** EXCERPTED DATA follows **

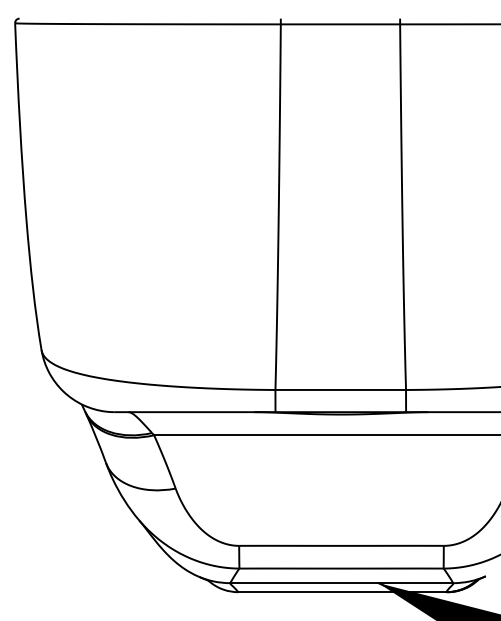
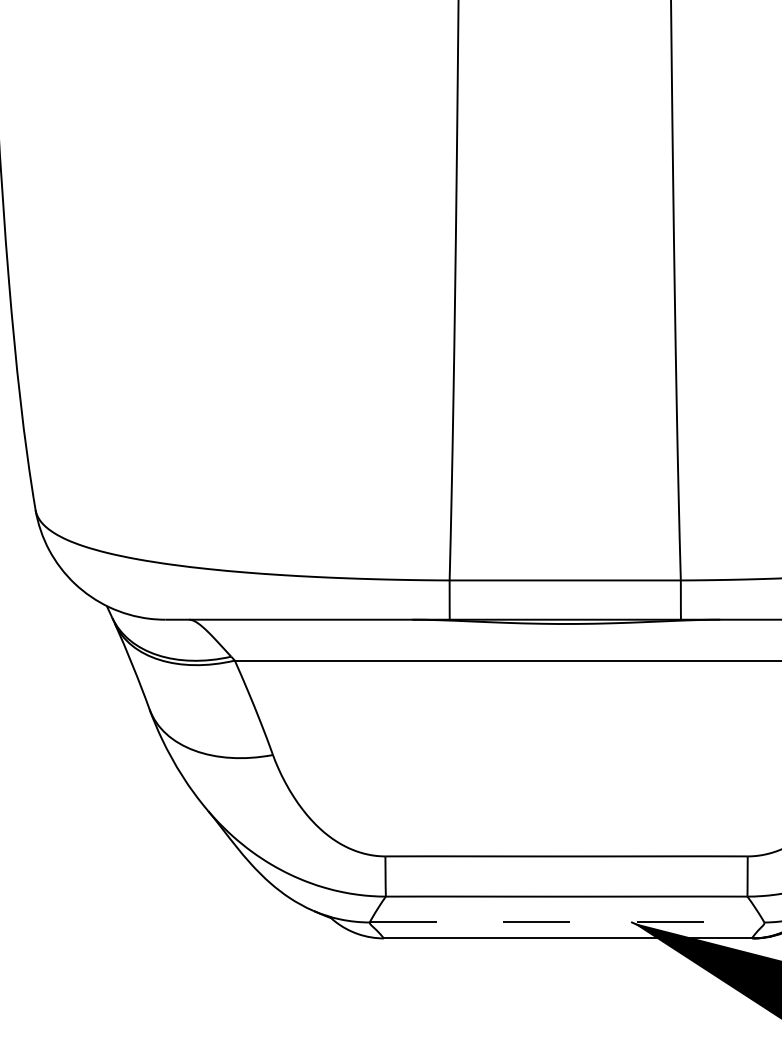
line: (342, 583) -> (568, 923), solid -> dashed

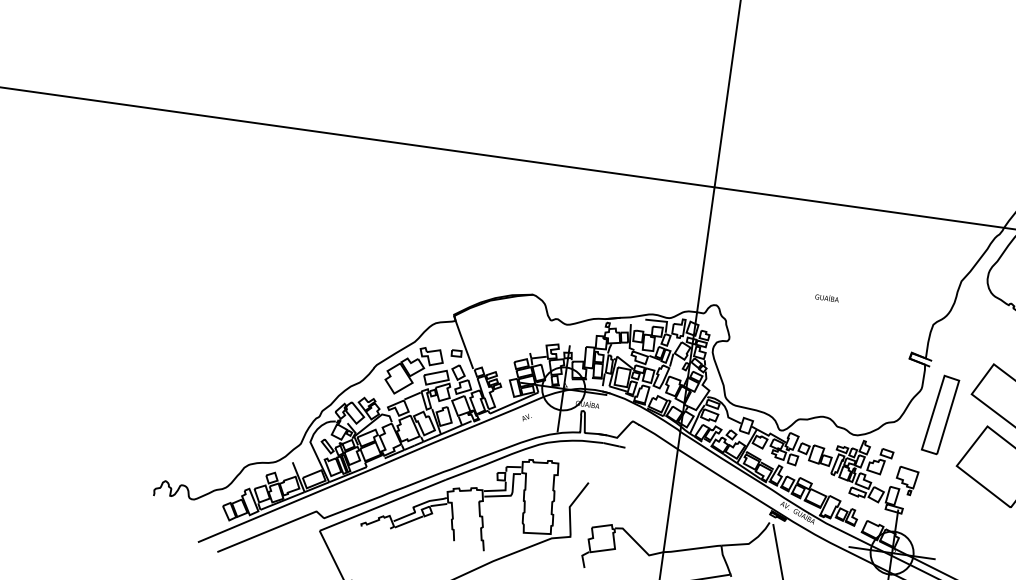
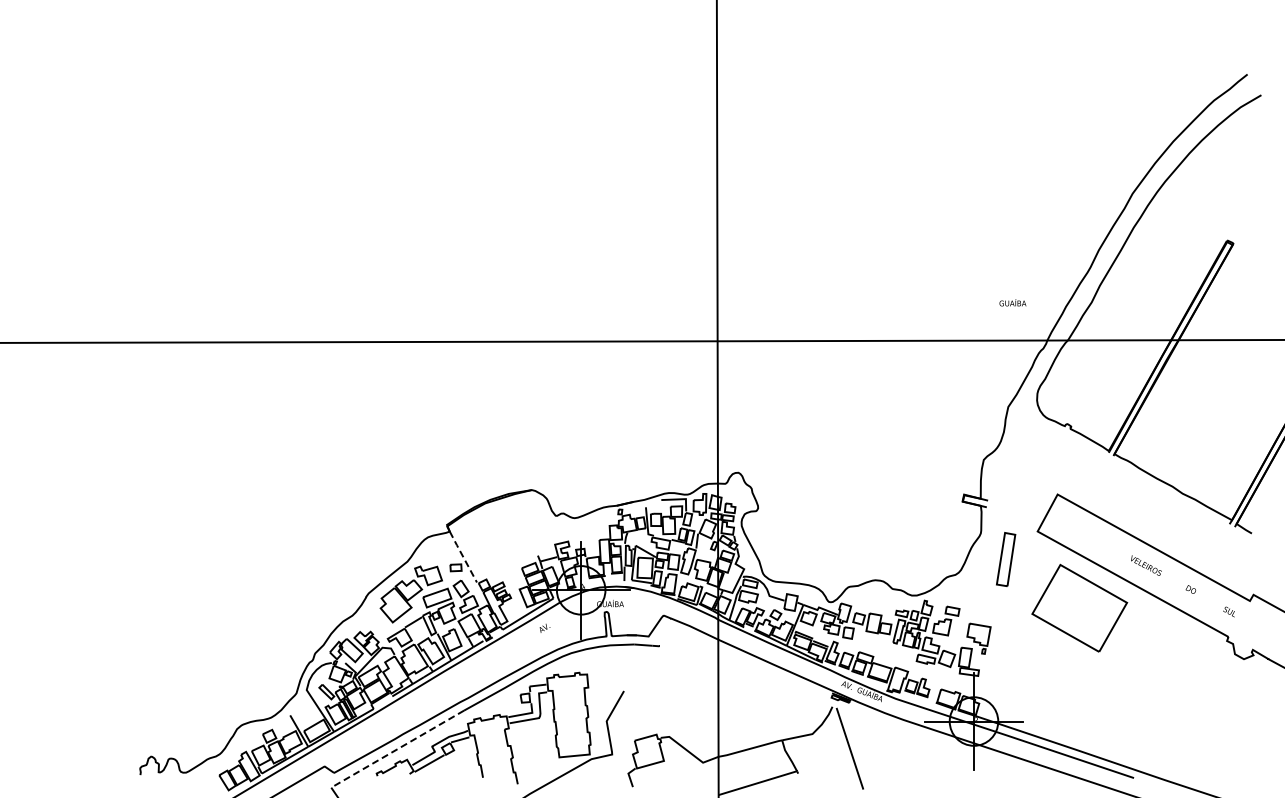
text: (826, 297) -> (1012, 302), moved
line: (464, 344) -> (463, 556), solid -> dashed
part: (939, 414) -> (1005, 559), size x0.6
line: (382, 505) -> (397, 749), solid -> dashed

** End of EXCERPTED DATA **

Leave every picture out, and transcribe the data above exactly as it reads.

line: (342, 583) -> (568, 923), solid -> dashed

text: (826, 297) -> (1012, 302), moved
line: (464, 344) -> (463, 556), solid -> dashed
part: (939, 414) -> (1005, 559), size x0.6
line: (382, 505) -> (397, 749), solid -> dashed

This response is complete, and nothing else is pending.